Almost every year for the last 10 years I have taken my Day of Reflection on my birthday. It’s a wonderful opportunity to focus on quiet time to think and reflect. This year, I spent a lot of time thinking about emotional wellness and reflecting on how we identify and manage our emotions.

Emotions are a tricky thing. We want to be strong and appear capable and so we often mask our emotions and our vulnerabilities. Our boys are taught not to cry and women in the workplace are judged as weak or unstable if they display strong emotions.

Nurturing our emotional wellness is a lifelong pursuit that starts as children. It turns out that there is still a lot to learn as adults from Mister Rogers and now Daniel Tiger’s Neighborhood. I grew up watching Mister Rogers Neighborhood. Mister Rogers taught me that lots of ways of feeling are fine, and he taught me how to manage my emotions with, “What do you do with the mad that you feel?” Mister Rogers taught us that our feelings should be mentionable and manageable.

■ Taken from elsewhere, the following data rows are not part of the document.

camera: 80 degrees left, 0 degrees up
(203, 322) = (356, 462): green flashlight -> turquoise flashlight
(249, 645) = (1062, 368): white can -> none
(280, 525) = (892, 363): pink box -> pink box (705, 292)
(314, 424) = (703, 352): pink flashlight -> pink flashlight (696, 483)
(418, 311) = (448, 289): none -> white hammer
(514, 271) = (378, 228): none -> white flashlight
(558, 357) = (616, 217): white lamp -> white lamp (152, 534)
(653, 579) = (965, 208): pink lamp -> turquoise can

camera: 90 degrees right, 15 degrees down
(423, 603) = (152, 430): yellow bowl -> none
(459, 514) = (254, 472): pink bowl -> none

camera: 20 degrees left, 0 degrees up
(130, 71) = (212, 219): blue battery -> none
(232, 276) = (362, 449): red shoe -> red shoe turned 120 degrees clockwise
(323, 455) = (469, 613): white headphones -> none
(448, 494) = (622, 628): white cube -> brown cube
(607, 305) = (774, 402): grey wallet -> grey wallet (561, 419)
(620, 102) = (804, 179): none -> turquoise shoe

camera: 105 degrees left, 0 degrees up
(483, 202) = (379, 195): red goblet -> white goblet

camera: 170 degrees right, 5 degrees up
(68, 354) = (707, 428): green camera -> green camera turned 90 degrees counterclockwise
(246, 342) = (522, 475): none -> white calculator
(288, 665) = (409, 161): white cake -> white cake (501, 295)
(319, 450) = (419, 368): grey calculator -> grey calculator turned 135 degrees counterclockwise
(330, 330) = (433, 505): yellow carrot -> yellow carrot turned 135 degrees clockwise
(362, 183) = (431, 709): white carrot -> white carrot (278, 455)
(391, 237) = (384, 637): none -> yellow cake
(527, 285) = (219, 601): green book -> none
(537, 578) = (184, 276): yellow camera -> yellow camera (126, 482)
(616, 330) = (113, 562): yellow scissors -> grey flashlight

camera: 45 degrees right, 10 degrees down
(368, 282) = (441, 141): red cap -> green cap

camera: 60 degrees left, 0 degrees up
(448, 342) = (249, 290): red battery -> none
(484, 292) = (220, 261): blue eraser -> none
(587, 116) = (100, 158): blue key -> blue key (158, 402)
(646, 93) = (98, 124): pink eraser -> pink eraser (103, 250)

“When we can talk about our feelings, they become less overwhelming, less upsetting, and less scary. The people we trust with that important talk can help us know that we’re not alone.” – Fred Rogers


I have a 6-year-old boy and a 2-year-old girl, so I am getting to relive the social and emotional development training that we get as kids (which I see as a good thing for me!). They watch the show, Daniel Tiger’s Neighborhood, on PBS Kids. It is a spin-off of Mister Rogers Neighborhood and has been such a warm and entertaining learning experience for them. The song my kids learned has a tiger spin, “When you feel so mad that you want to roar!” I have to admit, I’ve seen my 2-year-old roar when she is upset. She’s still working on taking a deep breath and counting to four!

There is something incredible that happens when we can talk about feeling sad, disappointed, angry, and excited and then identify what to do and how to manage those feelings. I know most of you won’t tune in to Daniel Tiger, but you could check out “A Beautiful Day in the Neighborhood,” for a trip down memory lane and a reminder to show kindness to ourselves and others.